The city’s Global Covenant commitment is a three-step process: conducting the inventory, setting a reduction target and creating a strategy to meet that target.
Louisville inventoried its greenhouse gas emissions in 2017, releasing a draft report indicating emissions had been reduced by 16.9 percent between 2010 and 2016. Further review, including additional information regarding Louisville’s energy use, clarified that the actual community-wide decrease in emissions was 10.1 percent.
“Clearly, there is work to be done,” Mayor Fischer said. “But this is about protecting the future of our planet. Many of our city’s largest businesses already have adopted corporate practices and goals that will help us move the needle, and we urge individuals to do their part as well. It will take all of us to achieve this very ambitious goal.”

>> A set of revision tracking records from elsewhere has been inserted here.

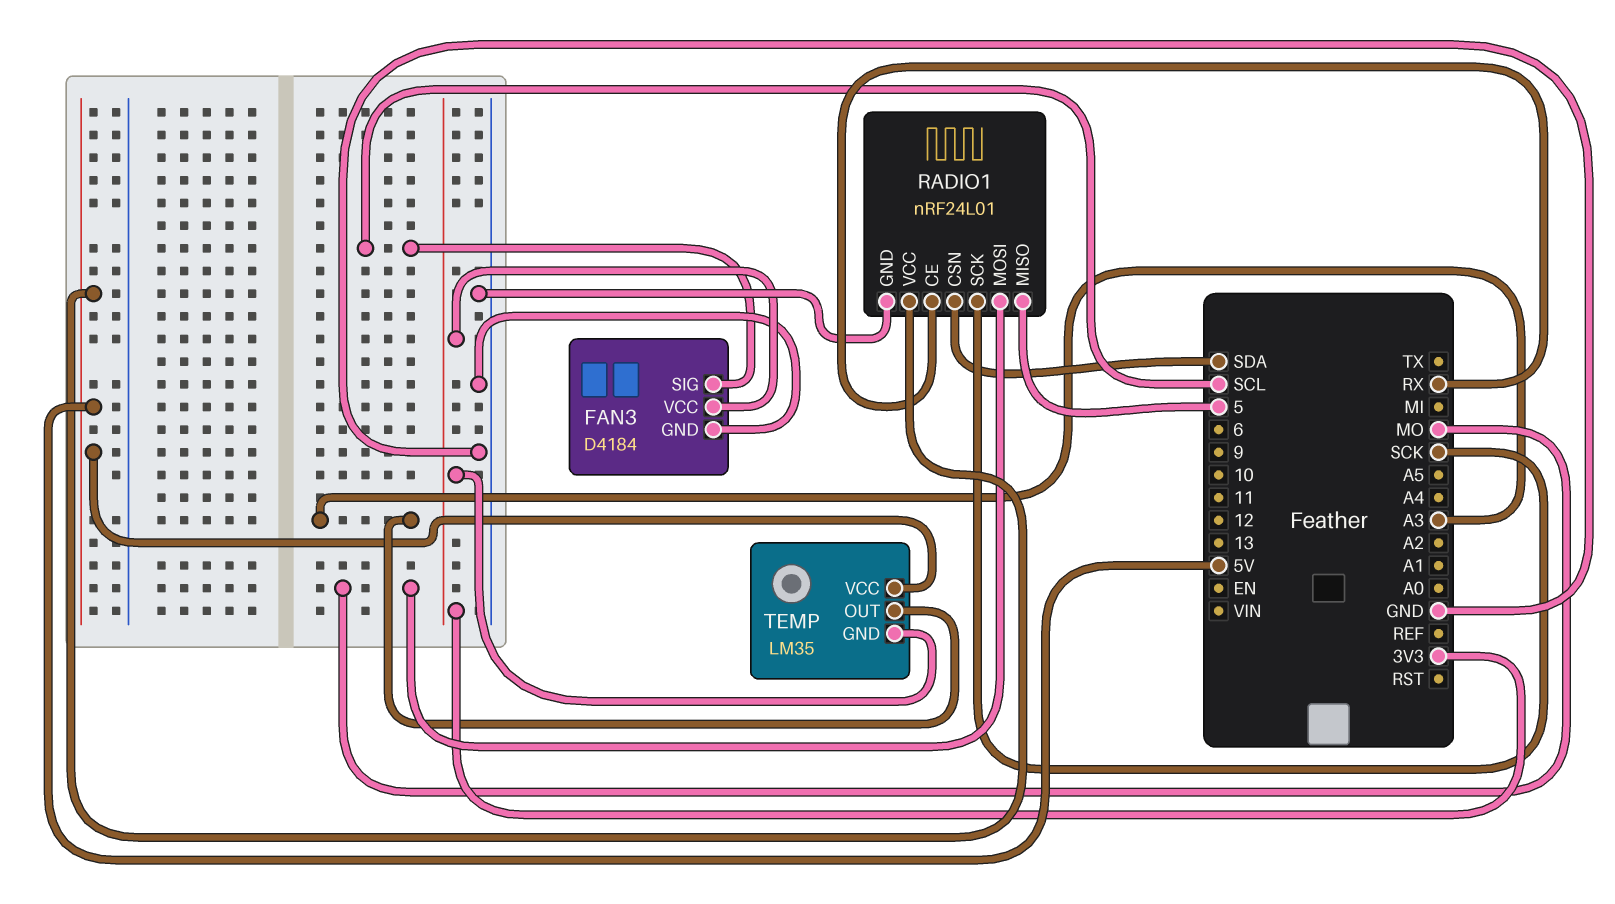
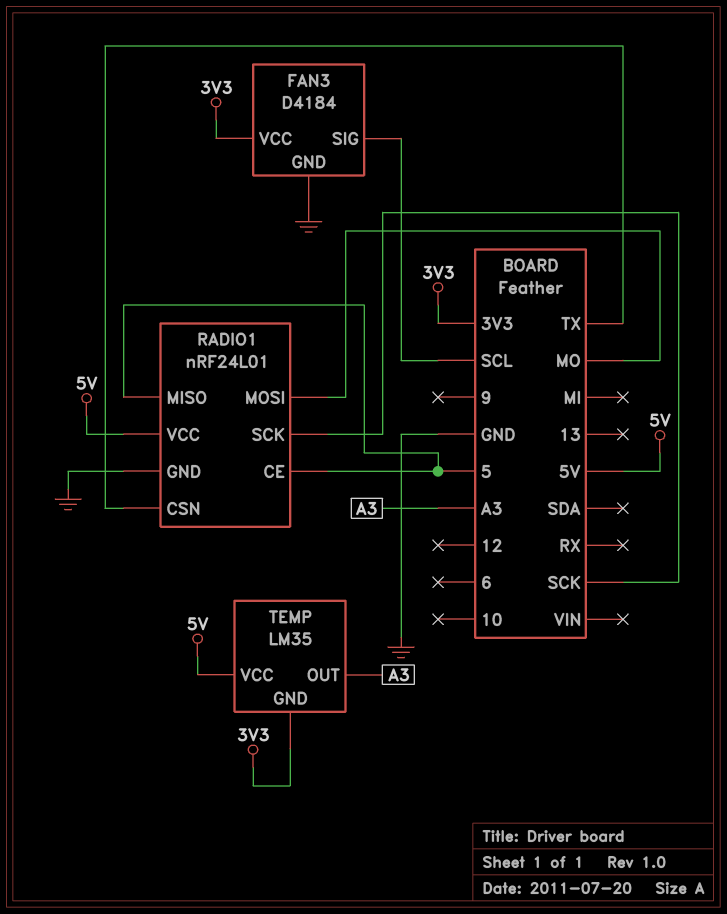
RADIO1 pin CE: RX -> 5
RADIO1 pin CSN: SDA -> TX

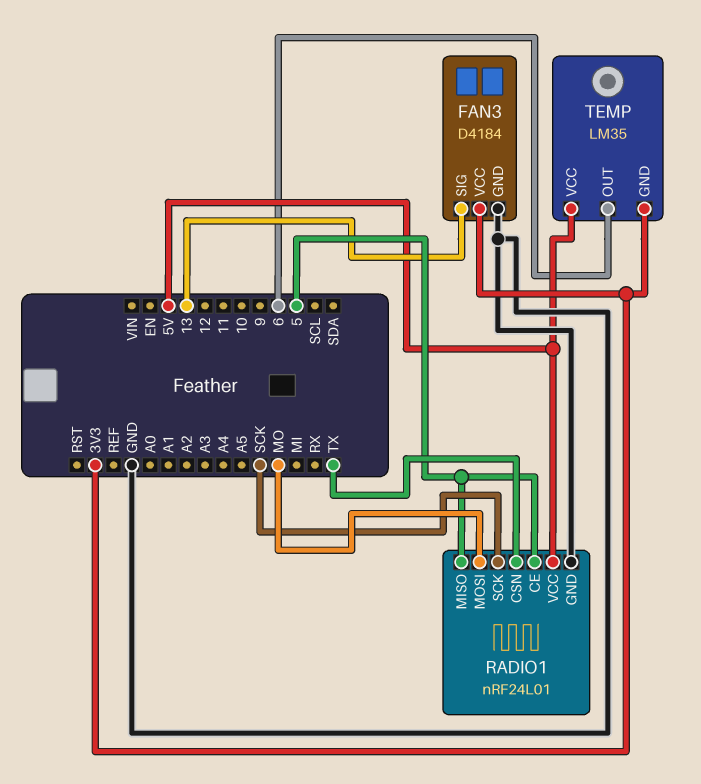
FAN3 pin SIG: SCL -> 13
TEMP pin OUT: A3 -> 6

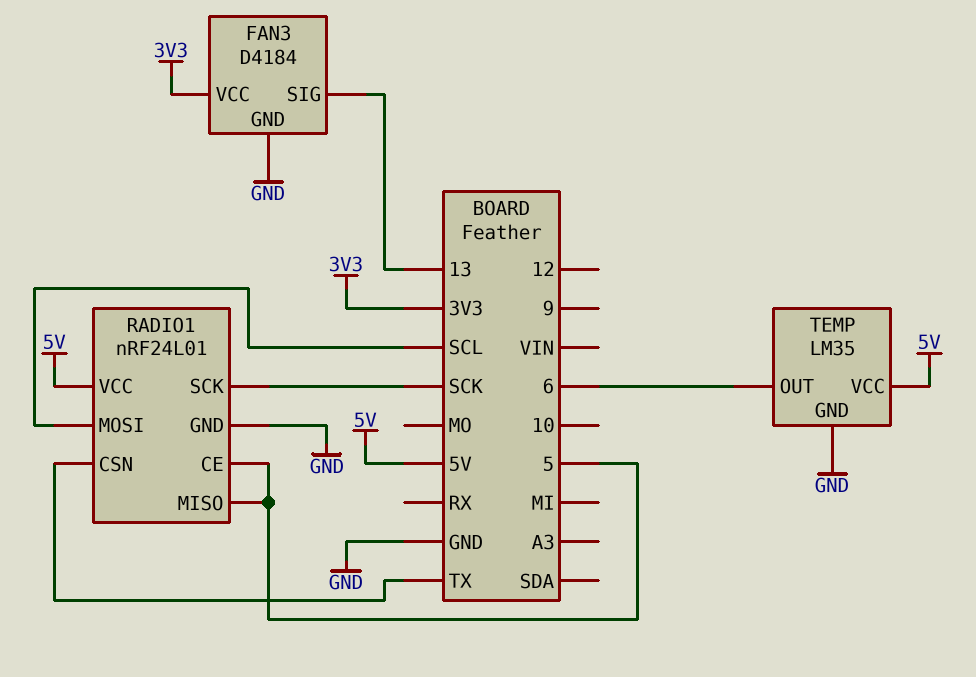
RADIO1 pin MOSI: MO -> SCL
TEMP pin GND: 3V3 -> GND

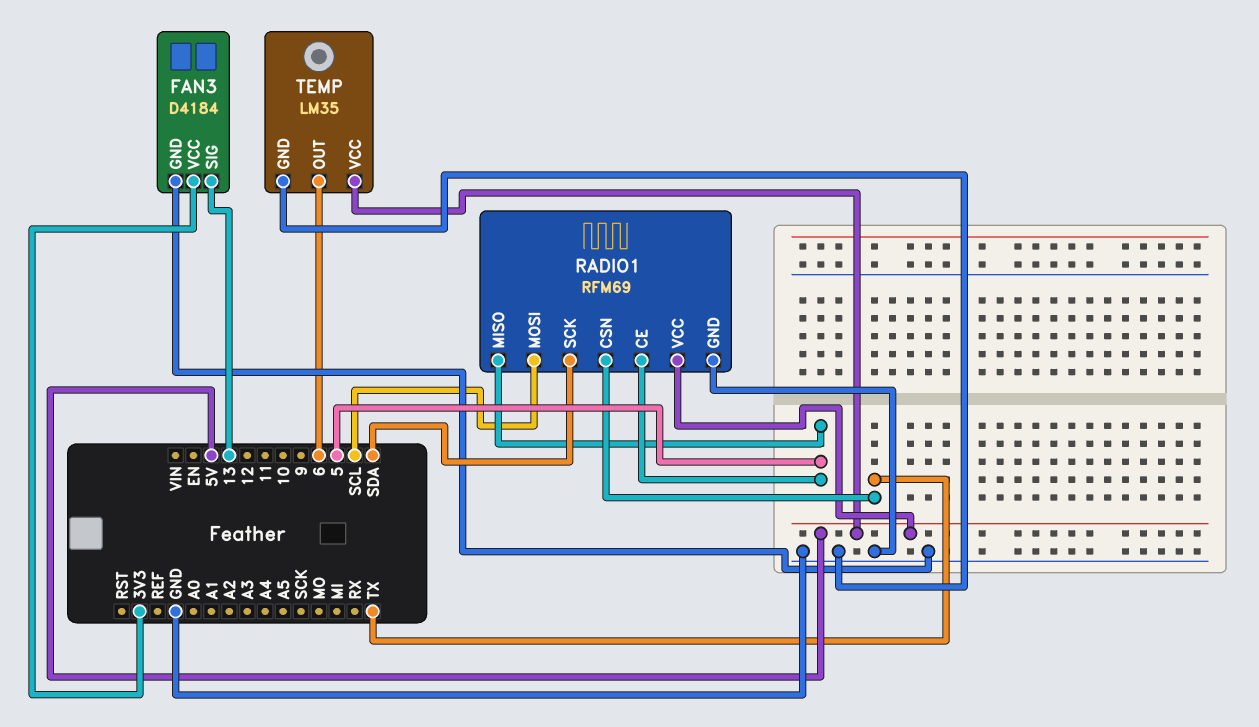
RADIO1: nRF24L01 -> RFM69
RADIO1 pin SCK: SCK -> SDA

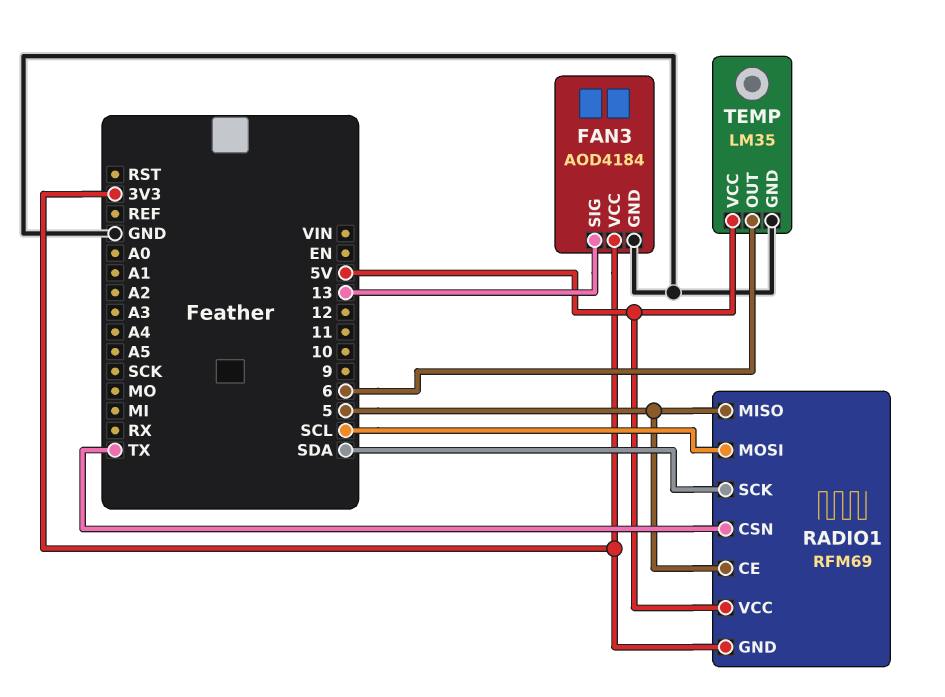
FAN3: D4184 -> AOD4184
RADIO1 pin GND: GND -> 3V3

Cities across the country, such as Cincinnati, Atlanta, Cleveland, Denver and Philadelphia, are also setting a reduction goal of 80 percent, which aligns with the scientific consensus of what is required to avoid the most damaging effects of climate change.

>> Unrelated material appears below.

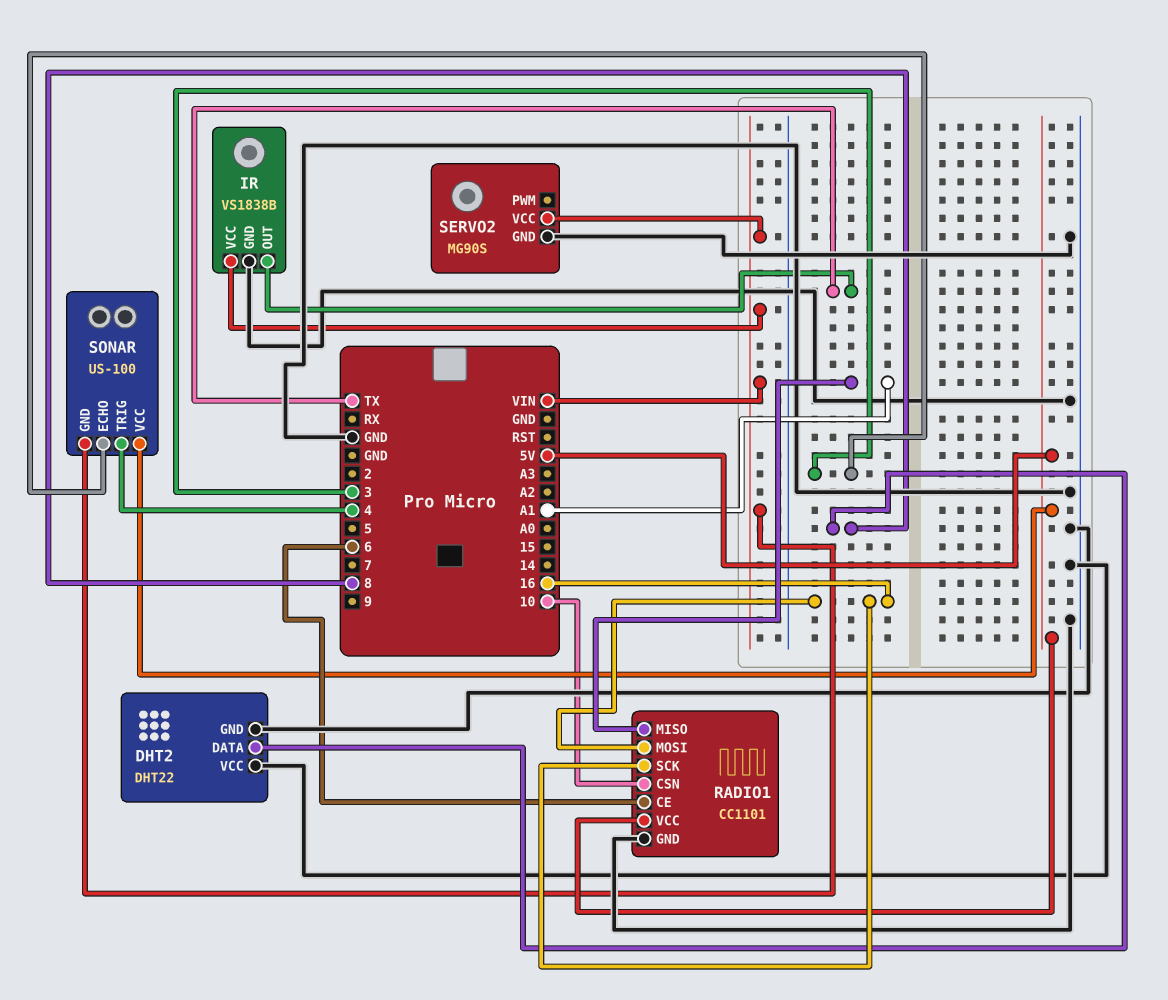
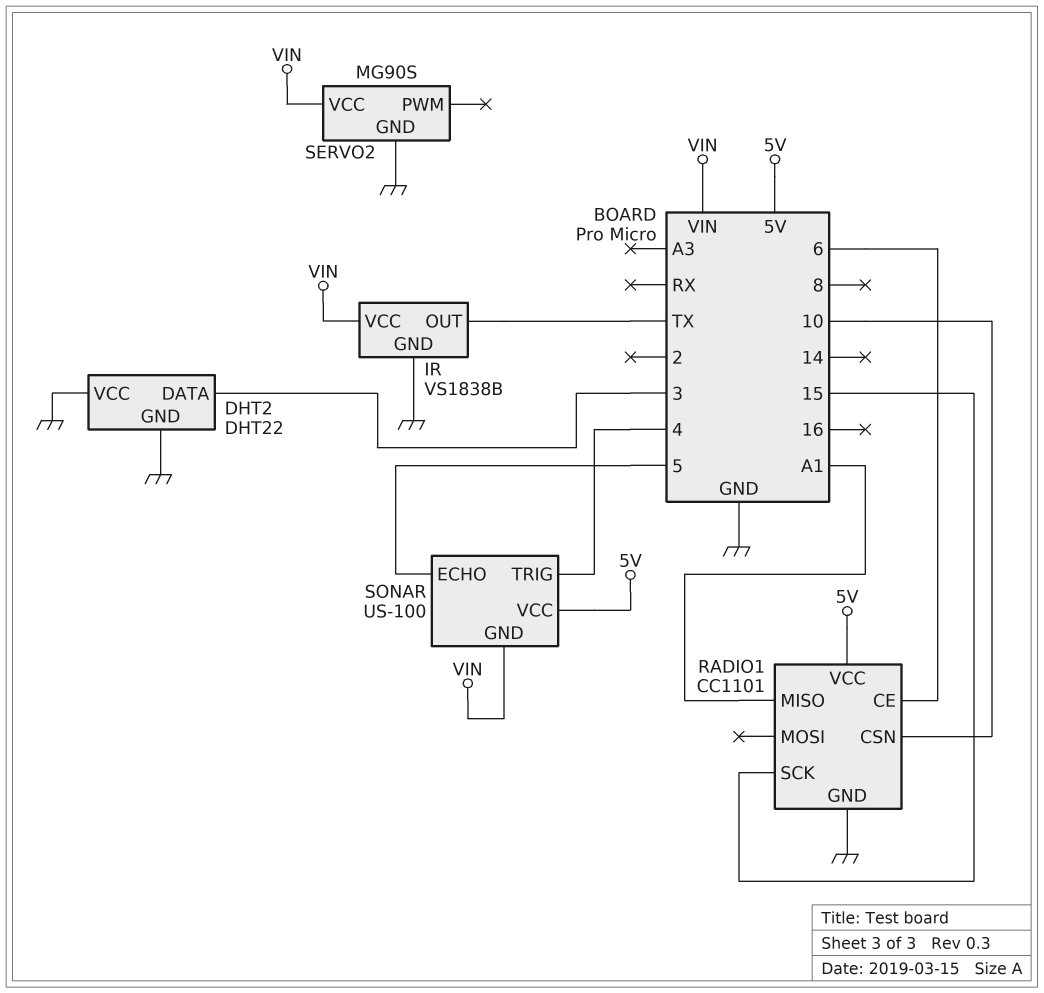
DHT2 pin DATA: 8 -> 3
RADIO1 pin MOSI: 16 -> none
RADIO1 pin SCK: 16 -> 15
SONAR pin ECHO: 3 -> 5

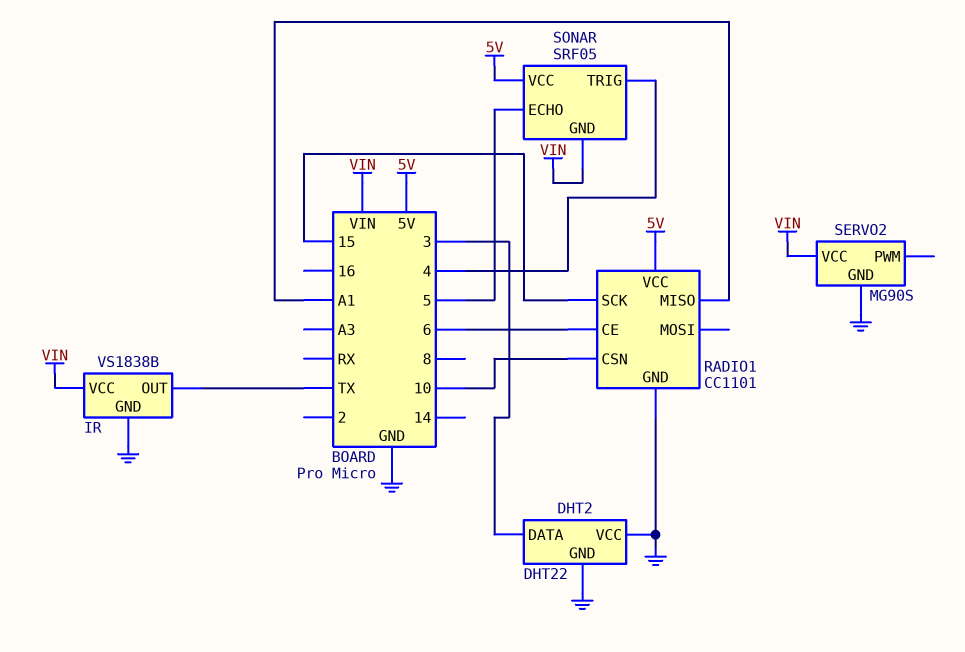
SONAR: US-100 -> SRF05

For Louisville, the next step is to develop a strategy on how we as a community will achieve the goal in a way that supports our goals for creating a more resilient, equitable and environmentally just city.
The city has created a survey to gauge public interest and support for potential options, such as planting more trees, conserving energy or using automobiles less.
Copies of the survey will be shared at upcoming community meetings, and an online survey is available at the city’s website, www.louisvilleky.gov, and at Louisville Free Public Library branches.
The next phase of the city’s Global Covenant of Mayors commitment is to begin climate adaptation planning, which will be conducted in alignment with the city’s Louisville Resilience program.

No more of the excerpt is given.